Teaching staff is often confronted with the need to stay up to date and adapt to new teaching techniques. Since the beginning of the COVID-19 Pandemic and the confinement measures adopted to contain it, the need to urgently enhance digital skills of both teachers and learners has dramatically emerged. What we expected to be an easy passage to online classes proved to be difficult partially for the lack of stable infrastructure and equipment, but also for the lack of digital skills of the teaching staff.
The need to equip all citizens with the necessary digital competences is clearly acknowledge by National and European policies. It goes in this direction the European Digital Competence Framework (DigComp), which provides a structure allowing European citizens to better understand what it means to be digitally competent and to assess and further develop their own digital competence[1]. In particular, the DigComp identifies the key components of digital competence in 5 areas (see picture below):
- Information and data literacy;
- Communication and collaboration
- Digital content creation;
- Safety;
- Problem solving.
These were the reason that moved a group of very committed organisation that have the training of disadvantaged groups at their core to come together and set up the Digi Teachers Working Online (DIGI) Project. DiGI project wants to enhance teaching staff’s proficiency especially in the areas of digital resources, teaching and learning and empowering learners. Digi Teachers Working Online project aims actively at equipping teaching staff engaged in special education with digital skills they can utilize when teaching and instructing the disabled (secondary) target groups both online and face-to-face.
More precisely, Digi Teachers Working Online project aims at developing and enhancing the basic digital skills of the teaching staff, and in particular equipping teaching staff engaged in special education with digital skills they can utilize when teaching and instructing the persons belonging to vulnerable groups.
Coordinated by the Finnish Foundation Live and involving partners from Finland (TIEKE TIETOYHTEISKUNNAN KEHITTAMISKESKUS RY), Germany (Arbeit und Bildung e.V.), Italy (OpenGroup), Spain (ESMENT Foundation), and Belgium/Europe (ARFIE Network), the project partnership is committed in reaching its goal via 5 interconnected project results:
- A survey to identify the digital and pedagogical skills that teachers need to improve in their current/future online teaching;
- A syllabus (framework of competencies) for teachers who need to improve their digital skills, as well as a model for an open badge constellation and finalise an exemplary badge;
- A training course, based on the syllabus, for teaching staff working with special need students and people with disabilities.
- Piloting the training module in each organisation and with participants from different levels on their digital skills;
- A toolbox collecting all the result of the project and providing stakeholders with a reference on how to take advantage of the DIGI results.

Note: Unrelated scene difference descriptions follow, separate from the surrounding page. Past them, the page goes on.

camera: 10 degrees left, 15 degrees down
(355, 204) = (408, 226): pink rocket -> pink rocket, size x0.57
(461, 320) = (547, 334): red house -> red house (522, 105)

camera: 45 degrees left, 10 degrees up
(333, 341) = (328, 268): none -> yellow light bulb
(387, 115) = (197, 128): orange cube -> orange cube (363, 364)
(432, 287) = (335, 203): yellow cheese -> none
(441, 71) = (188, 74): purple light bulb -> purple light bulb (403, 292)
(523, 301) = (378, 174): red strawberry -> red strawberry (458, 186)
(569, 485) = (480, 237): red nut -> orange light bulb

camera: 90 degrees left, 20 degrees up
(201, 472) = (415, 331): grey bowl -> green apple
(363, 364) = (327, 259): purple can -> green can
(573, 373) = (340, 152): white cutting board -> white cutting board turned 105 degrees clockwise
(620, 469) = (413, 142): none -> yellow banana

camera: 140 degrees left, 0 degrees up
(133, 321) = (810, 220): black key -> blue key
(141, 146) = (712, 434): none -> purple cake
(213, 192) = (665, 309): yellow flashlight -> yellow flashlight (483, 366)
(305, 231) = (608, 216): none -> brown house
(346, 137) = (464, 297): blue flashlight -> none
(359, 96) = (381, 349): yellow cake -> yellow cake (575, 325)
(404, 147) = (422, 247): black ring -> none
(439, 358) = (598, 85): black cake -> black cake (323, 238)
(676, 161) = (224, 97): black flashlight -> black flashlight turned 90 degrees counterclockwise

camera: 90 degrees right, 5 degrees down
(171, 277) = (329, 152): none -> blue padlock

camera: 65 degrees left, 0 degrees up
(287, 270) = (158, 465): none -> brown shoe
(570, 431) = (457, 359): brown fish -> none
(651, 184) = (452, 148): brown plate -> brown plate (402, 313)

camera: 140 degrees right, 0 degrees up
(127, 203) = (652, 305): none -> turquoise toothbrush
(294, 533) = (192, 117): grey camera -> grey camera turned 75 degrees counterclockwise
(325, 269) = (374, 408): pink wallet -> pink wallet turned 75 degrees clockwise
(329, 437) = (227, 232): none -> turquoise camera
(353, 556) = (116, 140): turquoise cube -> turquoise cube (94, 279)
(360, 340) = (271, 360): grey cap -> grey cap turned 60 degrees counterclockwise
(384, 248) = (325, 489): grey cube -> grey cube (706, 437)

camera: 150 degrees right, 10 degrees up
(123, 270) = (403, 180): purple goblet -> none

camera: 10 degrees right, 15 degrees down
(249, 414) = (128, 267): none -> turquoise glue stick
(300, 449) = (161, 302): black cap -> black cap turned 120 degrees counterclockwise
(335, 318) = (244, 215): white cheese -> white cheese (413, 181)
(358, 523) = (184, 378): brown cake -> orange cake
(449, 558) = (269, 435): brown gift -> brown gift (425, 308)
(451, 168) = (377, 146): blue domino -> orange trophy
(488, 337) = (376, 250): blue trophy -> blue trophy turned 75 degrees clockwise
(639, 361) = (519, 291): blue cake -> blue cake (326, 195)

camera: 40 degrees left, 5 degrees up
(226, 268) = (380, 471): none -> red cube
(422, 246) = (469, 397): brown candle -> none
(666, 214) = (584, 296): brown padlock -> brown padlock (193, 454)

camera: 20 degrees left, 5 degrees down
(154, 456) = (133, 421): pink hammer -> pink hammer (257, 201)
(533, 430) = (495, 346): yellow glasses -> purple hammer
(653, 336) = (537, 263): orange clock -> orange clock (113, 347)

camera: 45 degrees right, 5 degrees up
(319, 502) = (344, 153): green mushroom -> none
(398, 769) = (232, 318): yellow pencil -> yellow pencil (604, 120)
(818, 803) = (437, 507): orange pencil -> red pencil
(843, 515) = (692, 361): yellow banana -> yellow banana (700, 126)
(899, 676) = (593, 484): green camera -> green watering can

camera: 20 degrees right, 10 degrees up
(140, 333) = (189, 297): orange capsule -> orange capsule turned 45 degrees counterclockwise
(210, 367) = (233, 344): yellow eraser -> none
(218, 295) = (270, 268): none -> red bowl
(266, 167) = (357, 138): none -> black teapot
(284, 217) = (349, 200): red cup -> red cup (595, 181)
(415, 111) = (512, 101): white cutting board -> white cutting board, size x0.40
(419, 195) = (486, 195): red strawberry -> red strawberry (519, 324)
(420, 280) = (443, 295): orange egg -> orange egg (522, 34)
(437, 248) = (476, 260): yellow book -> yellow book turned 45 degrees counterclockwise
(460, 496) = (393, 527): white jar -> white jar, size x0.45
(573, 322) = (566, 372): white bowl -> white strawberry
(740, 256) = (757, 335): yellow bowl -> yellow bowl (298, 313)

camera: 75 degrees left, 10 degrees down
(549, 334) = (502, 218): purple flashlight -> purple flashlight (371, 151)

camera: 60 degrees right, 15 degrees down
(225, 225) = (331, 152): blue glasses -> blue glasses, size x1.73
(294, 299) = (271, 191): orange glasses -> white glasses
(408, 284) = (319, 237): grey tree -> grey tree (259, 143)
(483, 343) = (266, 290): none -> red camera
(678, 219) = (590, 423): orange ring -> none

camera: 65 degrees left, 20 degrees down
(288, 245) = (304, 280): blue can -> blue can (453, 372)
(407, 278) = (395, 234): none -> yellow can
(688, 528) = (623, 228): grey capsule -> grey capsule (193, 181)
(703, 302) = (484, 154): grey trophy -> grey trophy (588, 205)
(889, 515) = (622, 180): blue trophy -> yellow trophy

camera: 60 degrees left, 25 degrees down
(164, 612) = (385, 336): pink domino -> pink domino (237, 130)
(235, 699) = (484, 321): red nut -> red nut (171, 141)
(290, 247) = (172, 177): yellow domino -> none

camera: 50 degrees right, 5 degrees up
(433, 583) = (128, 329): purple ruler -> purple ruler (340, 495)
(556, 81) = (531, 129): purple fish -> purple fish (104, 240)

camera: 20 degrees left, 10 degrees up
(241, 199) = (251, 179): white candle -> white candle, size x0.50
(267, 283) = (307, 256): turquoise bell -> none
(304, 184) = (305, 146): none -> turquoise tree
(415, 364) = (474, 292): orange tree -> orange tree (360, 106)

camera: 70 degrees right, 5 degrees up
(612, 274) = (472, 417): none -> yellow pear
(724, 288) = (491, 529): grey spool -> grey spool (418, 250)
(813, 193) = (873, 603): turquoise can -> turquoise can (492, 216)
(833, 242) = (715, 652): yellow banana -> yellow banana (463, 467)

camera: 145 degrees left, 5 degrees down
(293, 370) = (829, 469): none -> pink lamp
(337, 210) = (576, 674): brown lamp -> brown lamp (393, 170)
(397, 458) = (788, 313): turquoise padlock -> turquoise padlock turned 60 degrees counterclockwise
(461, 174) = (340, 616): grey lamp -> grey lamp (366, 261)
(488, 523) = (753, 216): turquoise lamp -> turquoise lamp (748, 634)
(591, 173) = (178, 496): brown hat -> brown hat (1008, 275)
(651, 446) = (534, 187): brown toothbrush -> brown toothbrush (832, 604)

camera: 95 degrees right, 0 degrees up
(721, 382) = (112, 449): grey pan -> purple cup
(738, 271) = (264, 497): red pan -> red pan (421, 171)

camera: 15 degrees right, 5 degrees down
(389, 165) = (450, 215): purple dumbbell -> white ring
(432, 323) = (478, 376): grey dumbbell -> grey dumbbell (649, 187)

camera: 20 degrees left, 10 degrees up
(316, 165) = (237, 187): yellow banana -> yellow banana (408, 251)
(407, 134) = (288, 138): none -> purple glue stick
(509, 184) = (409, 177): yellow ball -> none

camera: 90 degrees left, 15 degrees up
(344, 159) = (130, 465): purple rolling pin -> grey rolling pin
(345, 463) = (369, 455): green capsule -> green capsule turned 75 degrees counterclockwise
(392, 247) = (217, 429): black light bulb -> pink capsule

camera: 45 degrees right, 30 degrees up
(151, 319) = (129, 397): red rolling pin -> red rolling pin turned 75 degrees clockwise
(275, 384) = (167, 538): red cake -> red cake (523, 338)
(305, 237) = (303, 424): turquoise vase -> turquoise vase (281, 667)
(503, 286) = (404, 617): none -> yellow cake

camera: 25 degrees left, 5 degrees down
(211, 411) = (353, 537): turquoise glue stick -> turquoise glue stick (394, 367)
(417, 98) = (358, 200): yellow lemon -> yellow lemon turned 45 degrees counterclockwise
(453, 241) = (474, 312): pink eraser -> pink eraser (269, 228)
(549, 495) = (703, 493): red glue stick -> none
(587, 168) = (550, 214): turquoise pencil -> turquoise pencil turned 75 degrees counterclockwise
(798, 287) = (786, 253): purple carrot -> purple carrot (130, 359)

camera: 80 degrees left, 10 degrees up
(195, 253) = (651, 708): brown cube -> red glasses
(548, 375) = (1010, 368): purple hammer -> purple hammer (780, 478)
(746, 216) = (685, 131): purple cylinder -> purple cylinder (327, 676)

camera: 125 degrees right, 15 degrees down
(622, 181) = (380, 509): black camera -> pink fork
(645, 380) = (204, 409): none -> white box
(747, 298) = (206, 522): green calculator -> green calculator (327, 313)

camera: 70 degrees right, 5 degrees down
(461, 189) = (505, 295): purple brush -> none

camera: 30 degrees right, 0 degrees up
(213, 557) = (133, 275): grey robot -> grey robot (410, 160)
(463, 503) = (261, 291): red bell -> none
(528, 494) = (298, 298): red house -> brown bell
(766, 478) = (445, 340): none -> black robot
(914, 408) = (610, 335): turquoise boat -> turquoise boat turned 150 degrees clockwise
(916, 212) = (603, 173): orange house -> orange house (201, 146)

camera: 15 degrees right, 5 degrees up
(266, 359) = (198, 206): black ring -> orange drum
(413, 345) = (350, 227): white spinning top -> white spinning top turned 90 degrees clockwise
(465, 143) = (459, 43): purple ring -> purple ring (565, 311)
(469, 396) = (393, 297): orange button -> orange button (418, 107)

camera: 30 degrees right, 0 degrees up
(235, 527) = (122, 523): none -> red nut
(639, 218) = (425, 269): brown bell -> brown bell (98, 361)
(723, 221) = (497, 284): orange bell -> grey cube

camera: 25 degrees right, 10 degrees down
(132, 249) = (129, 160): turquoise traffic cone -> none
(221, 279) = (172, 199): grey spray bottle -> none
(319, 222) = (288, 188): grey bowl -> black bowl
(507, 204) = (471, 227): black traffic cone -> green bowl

The DIGI partnership is strongly convinced that vocational training represents a unique opportunity to improve the skills of disadvantaged groups and, ultimately, favouring social inclusion. To do so however, teaching staff should be trained and up to date with regard to tools and techniques to make it effective and accessible. DIGI Project goes in that direction, and will provide tools to develop and enhance basic digital skills of the teaching staff, particularly those working with disadvantaged groups.